Sysdig is a unified open source agent that provides a service-level view of metrics, command histories and policy violations, along with commercial support. Working in tandem with the Kubernetes DaemonSet, the tool ensures that an instance of a specific pod is running on all nodes in a cluster. Sysdig can see inside containers to provide a more code-centric view of an application. As soon as it's configured, the tool will monitor applications even while Kubernetes is in the process of scaling Docker containers. The tool functions as an effective unifier and provides both a high-level infrastructure view and a Kubernetes-centric view.
In 2017, Sysdig launched its application checks function, which lets Sysdig Cloud gather even more information from microservices infrastructures. The preinstalled plug-ins poll applications for custom metrics, which are then exported for review through the application's status or management pages.
Prometheus is an open source, multi-tiered monitoring system that can straddle both the Kubernetes system and Docker containers. The tool digs into time series events and provides the mechanisms to store those metrics for later review. Prometheus incorporates a range of features, including dashboard visualization -- i.e., console templates -- time series storage, data collection, alarms and event management, and extensibility via Prometheus data exporters.
The complexity of the console templates can be offset by first integrating with a simpler visualization back end, such as Grafana. Prometheus also acts as a centralized hub for collecting metrics data through its support for a range of third-party tools, including HAProxy, MySQL, Memcached, Redis and StatsD. It offers an easy-to-grasp query language and enables developers to use the same language for graphing and alerting.

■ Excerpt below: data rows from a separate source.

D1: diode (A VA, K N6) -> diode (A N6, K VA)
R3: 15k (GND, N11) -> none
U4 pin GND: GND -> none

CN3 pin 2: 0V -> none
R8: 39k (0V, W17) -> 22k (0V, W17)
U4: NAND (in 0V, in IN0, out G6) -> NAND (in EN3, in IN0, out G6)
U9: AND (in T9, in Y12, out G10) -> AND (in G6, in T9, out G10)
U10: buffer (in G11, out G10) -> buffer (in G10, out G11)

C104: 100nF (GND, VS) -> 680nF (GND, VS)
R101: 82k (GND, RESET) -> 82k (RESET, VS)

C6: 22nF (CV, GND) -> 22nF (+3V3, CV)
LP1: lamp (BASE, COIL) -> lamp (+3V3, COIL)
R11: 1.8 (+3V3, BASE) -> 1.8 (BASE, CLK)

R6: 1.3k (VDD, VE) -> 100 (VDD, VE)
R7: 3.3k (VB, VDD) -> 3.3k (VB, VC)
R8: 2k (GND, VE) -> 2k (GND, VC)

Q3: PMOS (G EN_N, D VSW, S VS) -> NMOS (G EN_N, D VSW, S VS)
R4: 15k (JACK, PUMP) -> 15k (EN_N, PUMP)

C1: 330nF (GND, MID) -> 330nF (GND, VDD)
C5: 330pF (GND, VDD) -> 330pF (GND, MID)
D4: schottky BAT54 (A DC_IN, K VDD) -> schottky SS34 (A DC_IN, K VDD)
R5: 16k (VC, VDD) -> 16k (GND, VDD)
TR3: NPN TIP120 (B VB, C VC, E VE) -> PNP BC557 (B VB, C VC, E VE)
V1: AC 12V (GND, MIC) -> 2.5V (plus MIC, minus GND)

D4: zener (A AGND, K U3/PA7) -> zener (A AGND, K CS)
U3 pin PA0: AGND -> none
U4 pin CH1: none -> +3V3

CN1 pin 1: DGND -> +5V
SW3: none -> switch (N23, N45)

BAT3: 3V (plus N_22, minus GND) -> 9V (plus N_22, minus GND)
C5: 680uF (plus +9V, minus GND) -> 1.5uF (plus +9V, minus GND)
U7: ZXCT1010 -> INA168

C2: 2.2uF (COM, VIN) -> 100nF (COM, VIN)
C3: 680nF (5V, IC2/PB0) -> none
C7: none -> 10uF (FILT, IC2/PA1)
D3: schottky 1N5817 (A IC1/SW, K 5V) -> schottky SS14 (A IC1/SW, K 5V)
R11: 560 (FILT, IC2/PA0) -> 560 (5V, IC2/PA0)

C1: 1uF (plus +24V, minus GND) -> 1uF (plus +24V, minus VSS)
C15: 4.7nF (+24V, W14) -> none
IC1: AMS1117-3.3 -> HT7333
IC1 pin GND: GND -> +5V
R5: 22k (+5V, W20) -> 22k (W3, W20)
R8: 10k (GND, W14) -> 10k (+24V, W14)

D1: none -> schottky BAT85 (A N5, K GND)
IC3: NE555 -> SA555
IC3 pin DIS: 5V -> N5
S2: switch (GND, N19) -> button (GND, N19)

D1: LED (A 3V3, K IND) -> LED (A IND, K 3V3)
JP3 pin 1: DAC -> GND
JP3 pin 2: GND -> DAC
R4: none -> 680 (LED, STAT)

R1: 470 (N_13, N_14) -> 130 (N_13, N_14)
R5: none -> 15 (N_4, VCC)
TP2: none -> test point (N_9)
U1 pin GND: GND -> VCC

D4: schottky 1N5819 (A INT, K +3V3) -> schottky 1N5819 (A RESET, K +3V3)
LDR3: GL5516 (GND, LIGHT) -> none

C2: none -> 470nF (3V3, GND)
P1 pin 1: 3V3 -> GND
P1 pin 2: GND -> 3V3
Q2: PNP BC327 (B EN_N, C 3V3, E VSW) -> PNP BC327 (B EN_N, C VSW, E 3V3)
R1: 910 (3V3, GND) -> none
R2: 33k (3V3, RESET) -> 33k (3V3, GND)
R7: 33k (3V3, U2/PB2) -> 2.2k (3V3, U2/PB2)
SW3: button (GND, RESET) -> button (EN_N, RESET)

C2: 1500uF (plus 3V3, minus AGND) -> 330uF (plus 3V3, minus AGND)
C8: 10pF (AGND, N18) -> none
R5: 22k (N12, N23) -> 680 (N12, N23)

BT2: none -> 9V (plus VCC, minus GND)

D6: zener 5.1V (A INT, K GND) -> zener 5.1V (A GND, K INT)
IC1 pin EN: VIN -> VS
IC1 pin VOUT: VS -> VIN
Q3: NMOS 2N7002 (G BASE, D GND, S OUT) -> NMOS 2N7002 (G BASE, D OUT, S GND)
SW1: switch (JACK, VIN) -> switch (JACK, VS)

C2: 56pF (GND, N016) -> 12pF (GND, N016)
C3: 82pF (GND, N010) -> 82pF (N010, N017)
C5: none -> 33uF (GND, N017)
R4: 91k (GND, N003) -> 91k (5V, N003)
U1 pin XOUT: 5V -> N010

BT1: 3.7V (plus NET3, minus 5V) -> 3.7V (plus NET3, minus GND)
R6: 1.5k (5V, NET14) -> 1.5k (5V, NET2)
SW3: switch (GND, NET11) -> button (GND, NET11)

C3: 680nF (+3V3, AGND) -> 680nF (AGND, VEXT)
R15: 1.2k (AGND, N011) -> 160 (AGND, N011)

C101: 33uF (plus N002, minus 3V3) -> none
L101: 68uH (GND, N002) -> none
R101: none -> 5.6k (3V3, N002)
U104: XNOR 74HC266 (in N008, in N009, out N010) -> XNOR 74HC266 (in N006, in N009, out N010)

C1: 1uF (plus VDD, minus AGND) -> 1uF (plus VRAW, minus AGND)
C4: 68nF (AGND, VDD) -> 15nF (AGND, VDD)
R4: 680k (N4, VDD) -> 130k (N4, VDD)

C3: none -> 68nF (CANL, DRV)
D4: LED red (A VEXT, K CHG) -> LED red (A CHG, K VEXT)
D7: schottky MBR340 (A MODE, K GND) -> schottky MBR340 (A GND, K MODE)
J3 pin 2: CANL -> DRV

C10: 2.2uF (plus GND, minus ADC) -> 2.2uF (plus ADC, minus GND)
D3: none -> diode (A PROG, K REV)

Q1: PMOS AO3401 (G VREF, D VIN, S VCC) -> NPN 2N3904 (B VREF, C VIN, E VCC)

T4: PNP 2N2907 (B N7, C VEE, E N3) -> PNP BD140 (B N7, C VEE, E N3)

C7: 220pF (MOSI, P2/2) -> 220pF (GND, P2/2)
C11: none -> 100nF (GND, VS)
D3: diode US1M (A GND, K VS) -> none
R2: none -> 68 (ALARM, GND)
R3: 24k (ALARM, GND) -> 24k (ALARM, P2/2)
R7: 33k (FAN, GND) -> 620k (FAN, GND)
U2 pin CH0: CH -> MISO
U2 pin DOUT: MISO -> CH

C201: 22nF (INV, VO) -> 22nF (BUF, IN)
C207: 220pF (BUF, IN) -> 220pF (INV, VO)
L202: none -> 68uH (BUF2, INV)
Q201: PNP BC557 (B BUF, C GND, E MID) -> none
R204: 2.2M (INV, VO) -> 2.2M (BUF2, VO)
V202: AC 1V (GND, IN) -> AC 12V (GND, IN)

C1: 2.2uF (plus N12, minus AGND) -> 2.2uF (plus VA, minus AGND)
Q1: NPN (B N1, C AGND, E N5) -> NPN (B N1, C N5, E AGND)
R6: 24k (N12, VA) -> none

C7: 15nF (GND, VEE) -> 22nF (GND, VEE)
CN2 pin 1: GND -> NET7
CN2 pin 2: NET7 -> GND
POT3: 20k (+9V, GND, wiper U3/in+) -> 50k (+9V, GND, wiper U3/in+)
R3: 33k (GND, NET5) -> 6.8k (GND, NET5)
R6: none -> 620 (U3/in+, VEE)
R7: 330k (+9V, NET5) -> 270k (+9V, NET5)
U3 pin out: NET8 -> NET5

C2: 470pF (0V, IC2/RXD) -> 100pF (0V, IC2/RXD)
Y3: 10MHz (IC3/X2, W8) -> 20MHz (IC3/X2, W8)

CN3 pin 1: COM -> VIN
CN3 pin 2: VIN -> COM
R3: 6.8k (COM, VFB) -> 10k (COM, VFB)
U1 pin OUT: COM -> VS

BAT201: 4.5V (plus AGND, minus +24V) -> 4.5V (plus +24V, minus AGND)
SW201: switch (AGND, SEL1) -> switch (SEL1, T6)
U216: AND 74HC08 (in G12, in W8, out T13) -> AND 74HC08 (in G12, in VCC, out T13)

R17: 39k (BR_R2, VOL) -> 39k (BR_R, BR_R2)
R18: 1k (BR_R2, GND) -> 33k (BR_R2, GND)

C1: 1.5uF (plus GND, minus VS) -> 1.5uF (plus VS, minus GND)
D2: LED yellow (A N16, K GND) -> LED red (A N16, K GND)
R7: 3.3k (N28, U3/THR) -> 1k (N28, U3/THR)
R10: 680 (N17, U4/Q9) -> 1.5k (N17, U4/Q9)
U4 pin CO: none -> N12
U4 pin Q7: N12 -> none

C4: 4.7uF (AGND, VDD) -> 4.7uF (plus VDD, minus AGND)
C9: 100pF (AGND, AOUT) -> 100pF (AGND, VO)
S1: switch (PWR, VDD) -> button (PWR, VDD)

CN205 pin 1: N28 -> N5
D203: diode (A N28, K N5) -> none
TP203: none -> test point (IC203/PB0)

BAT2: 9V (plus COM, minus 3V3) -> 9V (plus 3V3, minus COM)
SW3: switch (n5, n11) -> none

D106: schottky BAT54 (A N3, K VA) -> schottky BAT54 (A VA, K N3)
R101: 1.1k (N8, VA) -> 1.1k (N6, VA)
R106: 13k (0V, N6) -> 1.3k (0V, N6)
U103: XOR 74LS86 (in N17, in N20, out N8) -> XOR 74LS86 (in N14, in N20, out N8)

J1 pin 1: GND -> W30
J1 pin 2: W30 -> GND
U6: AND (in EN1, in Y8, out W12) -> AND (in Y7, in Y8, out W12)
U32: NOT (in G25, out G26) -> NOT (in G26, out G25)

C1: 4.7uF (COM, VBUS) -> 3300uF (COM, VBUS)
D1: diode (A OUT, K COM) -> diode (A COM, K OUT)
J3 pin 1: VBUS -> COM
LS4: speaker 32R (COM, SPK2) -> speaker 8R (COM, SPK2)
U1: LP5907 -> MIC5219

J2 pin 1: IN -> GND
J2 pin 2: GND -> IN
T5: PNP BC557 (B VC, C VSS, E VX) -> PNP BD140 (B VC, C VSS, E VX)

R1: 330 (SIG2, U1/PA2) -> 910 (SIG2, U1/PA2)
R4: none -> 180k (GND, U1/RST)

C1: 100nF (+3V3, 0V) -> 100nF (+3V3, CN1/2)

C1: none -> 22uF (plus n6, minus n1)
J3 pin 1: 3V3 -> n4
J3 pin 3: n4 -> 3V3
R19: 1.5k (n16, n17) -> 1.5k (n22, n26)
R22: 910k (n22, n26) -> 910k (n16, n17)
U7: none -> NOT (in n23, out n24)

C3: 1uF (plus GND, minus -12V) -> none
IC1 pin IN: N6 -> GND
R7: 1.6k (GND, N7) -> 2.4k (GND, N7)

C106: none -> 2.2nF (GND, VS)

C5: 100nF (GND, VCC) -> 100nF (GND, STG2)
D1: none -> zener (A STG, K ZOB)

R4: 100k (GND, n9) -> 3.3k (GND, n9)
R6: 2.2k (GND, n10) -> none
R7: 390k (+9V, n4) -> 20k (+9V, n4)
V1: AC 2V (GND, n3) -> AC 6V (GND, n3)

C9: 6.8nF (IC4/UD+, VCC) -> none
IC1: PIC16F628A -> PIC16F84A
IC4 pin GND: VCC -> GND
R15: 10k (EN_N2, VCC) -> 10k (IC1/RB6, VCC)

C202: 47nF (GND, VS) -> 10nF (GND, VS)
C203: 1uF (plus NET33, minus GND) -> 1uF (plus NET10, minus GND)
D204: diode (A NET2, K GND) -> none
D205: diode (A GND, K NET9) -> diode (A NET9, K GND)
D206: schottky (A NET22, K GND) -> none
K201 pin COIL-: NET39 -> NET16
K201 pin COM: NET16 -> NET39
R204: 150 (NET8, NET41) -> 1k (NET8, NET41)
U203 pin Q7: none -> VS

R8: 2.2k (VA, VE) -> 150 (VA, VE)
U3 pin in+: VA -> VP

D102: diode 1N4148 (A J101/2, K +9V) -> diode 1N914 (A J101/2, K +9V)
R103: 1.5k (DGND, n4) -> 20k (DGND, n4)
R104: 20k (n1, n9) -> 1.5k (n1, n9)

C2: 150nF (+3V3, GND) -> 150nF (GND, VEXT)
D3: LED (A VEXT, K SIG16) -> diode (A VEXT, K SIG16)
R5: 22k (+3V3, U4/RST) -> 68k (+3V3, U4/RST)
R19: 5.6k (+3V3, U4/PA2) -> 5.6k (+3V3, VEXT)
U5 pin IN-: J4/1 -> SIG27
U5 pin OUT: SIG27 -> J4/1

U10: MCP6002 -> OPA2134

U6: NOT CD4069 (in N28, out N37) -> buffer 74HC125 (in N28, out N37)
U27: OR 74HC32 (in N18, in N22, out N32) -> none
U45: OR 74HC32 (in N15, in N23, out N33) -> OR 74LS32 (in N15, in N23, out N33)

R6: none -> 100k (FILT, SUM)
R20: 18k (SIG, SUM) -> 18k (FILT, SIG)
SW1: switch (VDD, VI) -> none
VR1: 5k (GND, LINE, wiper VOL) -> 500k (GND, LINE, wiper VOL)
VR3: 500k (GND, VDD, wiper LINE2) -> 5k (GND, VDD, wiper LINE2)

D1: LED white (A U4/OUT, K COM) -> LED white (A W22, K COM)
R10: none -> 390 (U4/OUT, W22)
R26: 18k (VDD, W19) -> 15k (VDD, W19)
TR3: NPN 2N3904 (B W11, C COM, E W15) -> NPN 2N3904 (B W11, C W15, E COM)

Pinpointing exactly when and where an application error has occurred or continues to occur remains a key challenge in microservices architectures. Geared specifically to developers, Retrace is a straightforward SaaS tool that enables users to identify which deployment in which microservice is causing errors. As an application performance management product for .NET and Java applications, it offers a range of features, such as logging method call stacks and database queries, tracking requests and monitoring errors and logs.
A tool like Retrace can help developers quickly identify which deployment in what specific microservice has caused the error. Once developers identify the cause, rolling back or patching is fast and easy. The latest release supports the most commonly used application servers and frameworks in the Java ecosystem, including web services and data storage. With its built-in Java support, the Retrace console will automatically show Java frameworks by default if they're part of an application.